Juniper Publishers: Carcinoma-in-Situ of the Vulva in a Developing Community
JUNIPER PUBLISHERS- JOURNAL OF GYNECOLOGY AND WOMEN’S
HEALTH
Journal of Gynecology and Women’s Health-Juniper
Publishers
Authored by Wilson I B Onuigbo*
Abstract
The vulva is a distinct anatomical female organ that
has merited attention for long. From the 1970s, many cases of cancer at
the in-situ stage had been published from mostly American centers with
emphasis on local vulvectomy treatment. Therefore, this paper dwells on 6
cases collected in a Regional Pathology Laboratory patronized by women
of the Igbo ethnic group who are living in a developing community in
Nigeria. This was thanks to the auspicious establishment of a local
histopathological data pool. It is to be noted that there was no follow
up, the analysis being limited to basic clinical data.
Keywords: Vulva; In-situ cancer; Data pool; Epidemiology; Developing communityIntroduction
An important paper was published recently from the Memorial Sloan-Kettering Cancer Center [1].
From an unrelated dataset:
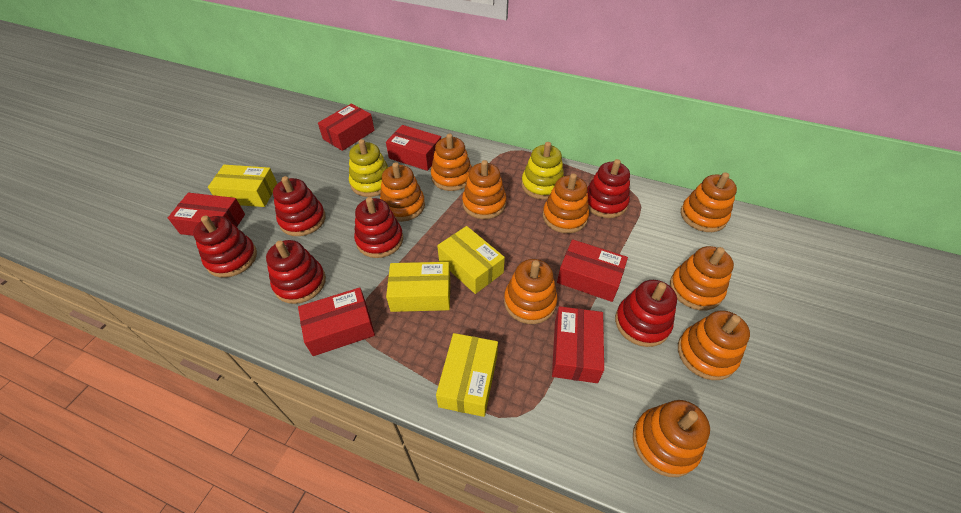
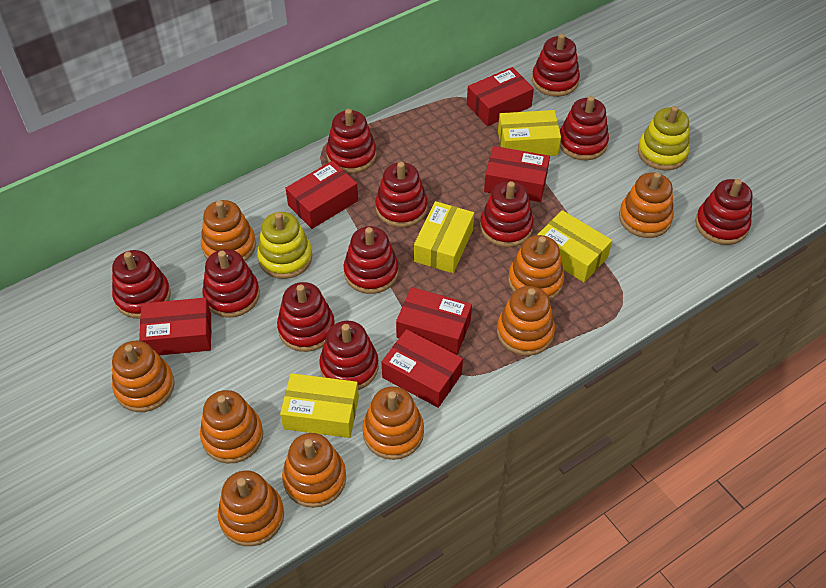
red stacking toy: 6 -> 11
Its message included partial superficial skinning vulvectomy.
Therefore, this paper dwells on vulvectomy specimens collected from the
Ibo/Igbo ethnic group [2],
who are domiciled in a developing community in South-eastern Nigeria.
Thanks to the establishment of a Regional Pathology Department in its
Capital city, Enugu, the author was able to use its histopathology data
pool as was recommended by a Birmingham (UK) group as being fit for
epidemiological analysis [3].
Investigation
A typical example may be given as well as tabulated data.
Case Report
OC, 30-year-old woman, presented with vulval swelling
of a year’s duration. The growth was slow and not painful. On
examination, there was a firm, non-tender swelling in the left labium
majus. This was completely excised. The 5 x 2 x 1.5 cm polypoid mass was
received personally. Microscopy revealed much thickened epidermis.
Mitotic figures abounded in all its layers. However, transgression of
the basement membrane was not evident. Excision appeared complete and
carcinoma-in-situ was diagnosed.
Results
The ages ranged from 30 to 52 years (average 47
years). One case was provisionally diagnosed as Lichen Sclerosus but the
rest were suspected to be cancerous. Of the centers from which the
specimens were submitted, half was from Enugu and the rest from
Missionary Hospitals (Table 1).

Discussion
The last named hospitals are indicative of the role
of foreigners in health services in a developing community. How do the
derived data compare with worldwide experience? There is the question of
the accuracy of the diagnosis [4].
Needless to say, the author personally made it. Concern about
multiplicity and occult invasion has led authorities to recommend total
vulvectomy in the management of carcinoma in situ of the vulva [5]. In my experience, mostly small pieces scarcely up to 5 cm across were submitted.
A large group has been followed from 1 to 15 years [6] or with relation to results obtained with various treatment methods [7]. In the present group, this was not done.